Editorial Article on Guelph Seminar of the Glocal Classroom

Posted on Friday, June 13th, 2014

The Editorial article by Professor Oscar Hemer is a reflection of his experience at the May 22-23, 2014 Guelph Seminar of the Glocal Classroom and our experience after this event at the Truth and Reconciliation Commission presentation in Fergus, Ontario on May 25th.

EXTRACT from Oscar Hemer's Editorial "Canadian Divides":

My visit to Fergus was the conclusion of a two-day ComDev seminar at the University of Guelph, organized by Helen Hambly Odame as part of the Glocal Classroom project (of which more in a special issue of  Glocal Times to be published in 2015). The seminar’s theme was Communication for Environmental and Social Change, with the focus specifically on rural and remote areas – which in Canada comprise the large part of the land. Two out of five households have no access to the Internet in a country where most of the huge territory lies beyond “the last mile” of telecommunications. These areas also happen to be where most of the Aboriginal population lives.

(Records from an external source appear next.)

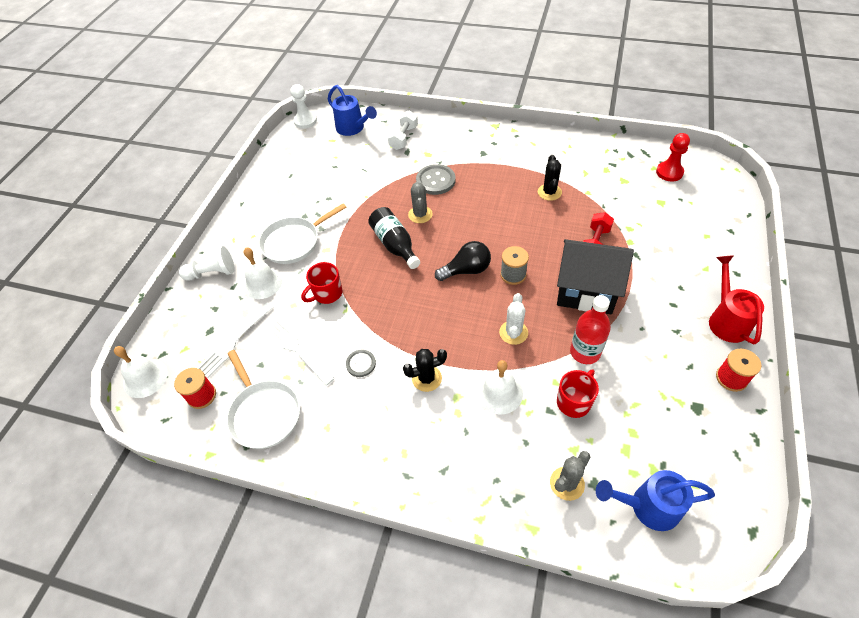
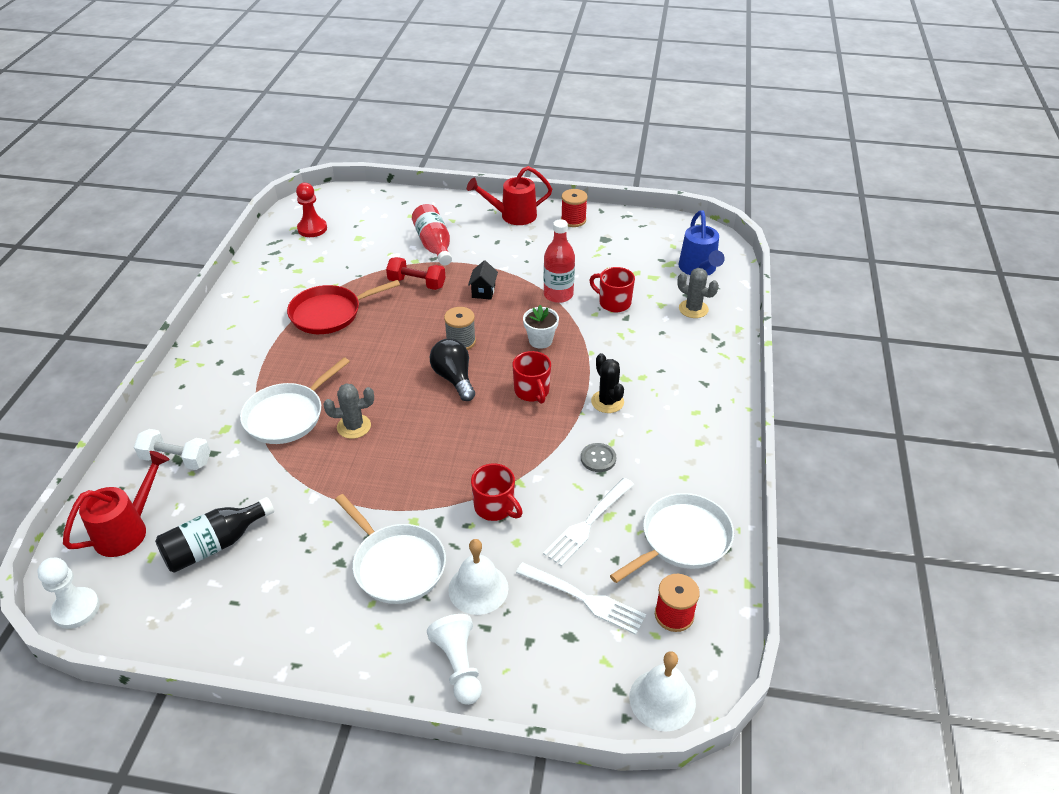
camera: 100 degrees left, 10 degrees down
(353, 128) = (127, 530): blue watering can -> red watering can
(395, 245) = (409, 447): black bottle -> black bottle (215, 545)
(435, 181) = (287, 416): grey button -> white pan
(446, 322) = (532, 391): none -> red mug
(499, 393) = (614, 349): white bell -> none
(513, 332) = (540, 340): white cactus -> white flower pot
(549, 192) = (329, 313): black cactus -> red pan
(586, 291) = (483, 291): black house -> black house, size x0.41
(658, 255) = (434, 245): none -> red bottle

The dual image of urban cosmopolitan affluence on the one hand, and rural isolation and poverty on the other, is truly striking. Yet, the urban-rural divide is a misleading dichotomy, and to override it is a prime concern for ComDev academics and practitioners in Canada, as demonstrated by many of the participatory communication projects presented at the seminar. Michael Gurstein, editor of Journal of Community Informatics talked of the importance of re-appropriation, to turn the perspective around to the user’s perspective, as in the First Mile project which reverses the metaphor of “the last mile”. From the user’s point of view it is of course the first mile. The latest issue of the Journal is dedicated to this project which, in contrast to an industry driven solely by technology itself and the prospects for profit, tries to articulate user-defined needs.

Another striking feature is the prominence of community radio, as in the Ryakuga project, and participatory video, as in the work of film-makers Reena Kukreja and Shirley Thompson.

Community development by means of participatory video – and the emerging new genre “interactive web documentary” – will be one of the themes of the upcoming Voice and Matter Festival to be held in Roskilde and Malmö in September2014. They are also in focus in this issue of Glocal Times, the 20th since the journal started (as a webmag) in 2005.